After the initial success, the following three Grand Prix were barren for the team with no points scored. Prior to the European Grand Prix, the team dropped test driver Mitsusada following underperformance in F3000. They quickly recruited Antonio Pizzonia who began testing and development duties in the B200. For their backroom team, it was also announced Mike Gascoyne would join from Jordan Grand Prix for 2001.

At the European Grand Prix, Fisichella finished 5th adding two more points to the B200's total. He would go on to secure back to back podiums in Monaco and later Canada, thanks to a one stop pit strategy. However, the good fortune was short lived as he retired from four of the next five Grand Prix.

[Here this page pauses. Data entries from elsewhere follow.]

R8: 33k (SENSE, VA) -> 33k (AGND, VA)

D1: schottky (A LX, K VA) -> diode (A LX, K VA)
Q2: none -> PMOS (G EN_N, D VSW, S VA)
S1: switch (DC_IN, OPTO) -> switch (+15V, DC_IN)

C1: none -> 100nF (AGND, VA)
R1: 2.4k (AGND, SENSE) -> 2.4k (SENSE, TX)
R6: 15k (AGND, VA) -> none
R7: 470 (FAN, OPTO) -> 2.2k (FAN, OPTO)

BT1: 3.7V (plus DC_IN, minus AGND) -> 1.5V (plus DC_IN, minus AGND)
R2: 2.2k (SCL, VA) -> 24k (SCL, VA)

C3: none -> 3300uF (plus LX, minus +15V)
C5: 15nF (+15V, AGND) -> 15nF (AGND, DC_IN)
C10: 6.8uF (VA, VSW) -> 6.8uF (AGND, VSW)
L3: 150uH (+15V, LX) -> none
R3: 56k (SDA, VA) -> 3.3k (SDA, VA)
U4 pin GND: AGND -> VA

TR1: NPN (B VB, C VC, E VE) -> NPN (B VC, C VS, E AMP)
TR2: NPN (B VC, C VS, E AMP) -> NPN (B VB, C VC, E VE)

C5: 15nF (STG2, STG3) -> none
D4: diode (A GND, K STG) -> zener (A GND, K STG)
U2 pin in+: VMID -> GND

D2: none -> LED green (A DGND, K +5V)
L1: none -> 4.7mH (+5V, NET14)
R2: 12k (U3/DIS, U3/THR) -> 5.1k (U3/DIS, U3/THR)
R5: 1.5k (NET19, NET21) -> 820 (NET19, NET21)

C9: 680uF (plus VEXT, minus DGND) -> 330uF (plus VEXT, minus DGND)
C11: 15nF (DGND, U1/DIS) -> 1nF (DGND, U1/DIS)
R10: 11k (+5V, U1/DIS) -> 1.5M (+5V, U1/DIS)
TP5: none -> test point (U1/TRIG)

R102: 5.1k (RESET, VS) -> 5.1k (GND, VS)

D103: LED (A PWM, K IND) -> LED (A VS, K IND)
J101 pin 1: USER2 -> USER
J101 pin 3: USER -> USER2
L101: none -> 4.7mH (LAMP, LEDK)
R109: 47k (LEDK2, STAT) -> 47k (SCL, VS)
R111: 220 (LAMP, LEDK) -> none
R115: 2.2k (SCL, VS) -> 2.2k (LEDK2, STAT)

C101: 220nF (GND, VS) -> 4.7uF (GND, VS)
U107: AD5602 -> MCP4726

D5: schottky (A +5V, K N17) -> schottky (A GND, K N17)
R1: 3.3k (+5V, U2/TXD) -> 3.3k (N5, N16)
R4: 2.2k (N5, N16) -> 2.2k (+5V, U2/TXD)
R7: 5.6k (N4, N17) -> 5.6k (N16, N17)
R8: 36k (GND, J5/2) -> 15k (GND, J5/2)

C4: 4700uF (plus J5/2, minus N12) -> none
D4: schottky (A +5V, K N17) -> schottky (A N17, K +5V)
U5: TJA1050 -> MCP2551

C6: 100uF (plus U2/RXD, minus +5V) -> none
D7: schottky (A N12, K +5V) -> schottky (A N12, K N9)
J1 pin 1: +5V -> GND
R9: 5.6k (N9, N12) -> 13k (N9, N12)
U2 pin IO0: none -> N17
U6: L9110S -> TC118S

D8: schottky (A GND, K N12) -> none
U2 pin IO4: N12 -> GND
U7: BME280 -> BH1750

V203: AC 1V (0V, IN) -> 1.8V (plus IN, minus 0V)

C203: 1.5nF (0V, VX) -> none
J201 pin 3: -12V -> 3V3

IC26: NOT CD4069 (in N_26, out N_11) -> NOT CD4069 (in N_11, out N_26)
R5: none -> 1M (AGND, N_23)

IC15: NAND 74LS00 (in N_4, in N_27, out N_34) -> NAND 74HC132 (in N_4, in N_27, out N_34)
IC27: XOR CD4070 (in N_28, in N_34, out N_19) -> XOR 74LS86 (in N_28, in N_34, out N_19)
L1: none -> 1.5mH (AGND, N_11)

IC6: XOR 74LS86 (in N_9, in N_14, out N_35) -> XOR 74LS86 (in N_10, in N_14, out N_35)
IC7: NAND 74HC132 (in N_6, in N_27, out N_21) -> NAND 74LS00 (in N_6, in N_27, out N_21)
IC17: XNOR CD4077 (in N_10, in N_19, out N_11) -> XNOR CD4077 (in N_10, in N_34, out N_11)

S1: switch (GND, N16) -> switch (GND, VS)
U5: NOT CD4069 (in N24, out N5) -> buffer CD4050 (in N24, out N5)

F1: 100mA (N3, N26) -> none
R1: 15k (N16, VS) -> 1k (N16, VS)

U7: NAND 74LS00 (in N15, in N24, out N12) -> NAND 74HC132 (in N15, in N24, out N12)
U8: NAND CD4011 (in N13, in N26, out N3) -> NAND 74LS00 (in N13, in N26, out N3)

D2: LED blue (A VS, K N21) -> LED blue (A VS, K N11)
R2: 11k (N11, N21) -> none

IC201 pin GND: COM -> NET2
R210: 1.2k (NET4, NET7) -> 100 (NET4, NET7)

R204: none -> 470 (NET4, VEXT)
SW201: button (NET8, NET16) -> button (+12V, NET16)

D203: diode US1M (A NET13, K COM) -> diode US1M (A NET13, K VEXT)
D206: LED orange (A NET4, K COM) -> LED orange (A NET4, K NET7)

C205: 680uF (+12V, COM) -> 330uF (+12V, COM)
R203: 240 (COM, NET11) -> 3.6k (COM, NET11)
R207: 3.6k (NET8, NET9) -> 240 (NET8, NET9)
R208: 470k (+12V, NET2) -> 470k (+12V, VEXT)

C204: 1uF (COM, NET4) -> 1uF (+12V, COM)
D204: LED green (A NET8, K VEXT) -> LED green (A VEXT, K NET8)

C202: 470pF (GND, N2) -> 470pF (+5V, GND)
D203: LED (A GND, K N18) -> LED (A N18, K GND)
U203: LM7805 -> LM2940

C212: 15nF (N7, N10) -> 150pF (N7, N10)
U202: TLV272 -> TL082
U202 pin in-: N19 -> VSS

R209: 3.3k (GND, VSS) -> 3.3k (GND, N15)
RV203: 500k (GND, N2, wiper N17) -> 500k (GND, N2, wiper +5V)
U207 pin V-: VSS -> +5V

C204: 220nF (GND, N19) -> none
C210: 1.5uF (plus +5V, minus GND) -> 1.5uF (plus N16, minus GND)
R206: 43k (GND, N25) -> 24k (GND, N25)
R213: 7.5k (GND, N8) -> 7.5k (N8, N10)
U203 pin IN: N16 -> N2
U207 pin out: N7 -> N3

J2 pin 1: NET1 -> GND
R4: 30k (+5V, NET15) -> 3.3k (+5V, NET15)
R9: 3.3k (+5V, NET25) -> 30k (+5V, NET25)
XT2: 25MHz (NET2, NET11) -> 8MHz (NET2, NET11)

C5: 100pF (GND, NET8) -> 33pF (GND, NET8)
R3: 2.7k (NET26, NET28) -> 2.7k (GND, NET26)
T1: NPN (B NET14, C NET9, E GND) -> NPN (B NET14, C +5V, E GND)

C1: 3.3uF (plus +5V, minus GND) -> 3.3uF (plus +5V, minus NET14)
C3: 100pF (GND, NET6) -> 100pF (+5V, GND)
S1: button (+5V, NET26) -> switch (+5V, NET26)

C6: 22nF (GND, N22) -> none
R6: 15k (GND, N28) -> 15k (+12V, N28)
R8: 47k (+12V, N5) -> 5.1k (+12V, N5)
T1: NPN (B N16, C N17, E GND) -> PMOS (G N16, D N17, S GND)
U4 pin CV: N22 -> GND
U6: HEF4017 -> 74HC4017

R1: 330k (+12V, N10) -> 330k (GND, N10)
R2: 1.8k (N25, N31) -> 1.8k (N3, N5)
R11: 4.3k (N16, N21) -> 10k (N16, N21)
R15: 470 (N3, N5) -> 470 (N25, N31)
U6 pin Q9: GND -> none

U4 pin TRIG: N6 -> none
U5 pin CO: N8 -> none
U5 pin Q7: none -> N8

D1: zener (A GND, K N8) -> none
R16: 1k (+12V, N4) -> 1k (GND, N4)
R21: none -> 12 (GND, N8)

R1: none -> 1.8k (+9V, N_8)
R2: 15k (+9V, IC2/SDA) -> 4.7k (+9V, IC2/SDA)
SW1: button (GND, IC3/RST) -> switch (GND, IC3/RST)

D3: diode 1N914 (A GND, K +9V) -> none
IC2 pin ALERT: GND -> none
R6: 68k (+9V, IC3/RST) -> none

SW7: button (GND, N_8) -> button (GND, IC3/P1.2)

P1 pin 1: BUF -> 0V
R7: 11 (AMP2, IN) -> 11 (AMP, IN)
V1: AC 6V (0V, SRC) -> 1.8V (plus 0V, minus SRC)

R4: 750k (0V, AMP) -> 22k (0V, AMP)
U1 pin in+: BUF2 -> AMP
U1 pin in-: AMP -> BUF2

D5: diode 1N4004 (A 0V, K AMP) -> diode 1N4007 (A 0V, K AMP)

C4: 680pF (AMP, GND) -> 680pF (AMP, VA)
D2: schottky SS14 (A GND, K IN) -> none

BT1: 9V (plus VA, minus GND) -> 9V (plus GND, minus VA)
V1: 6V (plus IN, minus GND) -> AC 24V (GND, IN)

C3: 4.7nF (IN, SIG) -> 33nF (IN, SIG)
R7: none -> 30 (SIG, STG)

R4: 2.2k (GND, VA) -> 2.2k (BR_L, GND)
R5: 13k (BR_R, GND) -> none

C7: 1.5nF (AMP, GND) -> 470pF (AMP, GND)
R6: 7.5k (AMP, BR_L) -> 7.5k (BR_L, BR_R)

In comparison to Fisichella, Wurz had a poor season. It took until the Italian Grand Prix to score his first points of the season, finishing 5th. During the season it was speculated that Pizzonia would replace him, and by August Jenson Button was signed for the team ahead of 2001.

Wurz's efforts at Monza would be the final points scored for the B200 in the 2000 season. The team finished fourth in the Constructors' Championship, tied with British American Racing on 20 points, but placed ahead due to Fisichella's three podium finishes.

Following the conclusion of the season, future double Formula One World Champion Fernando Alonso tested the Benetton B200. Future race winner Mark Webber was appointed 2001 test driver and also completed laps in the B200, at Estoril Circuit.

==Livery==
Benetton used the 'Mild Seven' logos, except at the French and British Grands Prix.

==Complete Formula One results==
(key) (results in bold indicate pole position)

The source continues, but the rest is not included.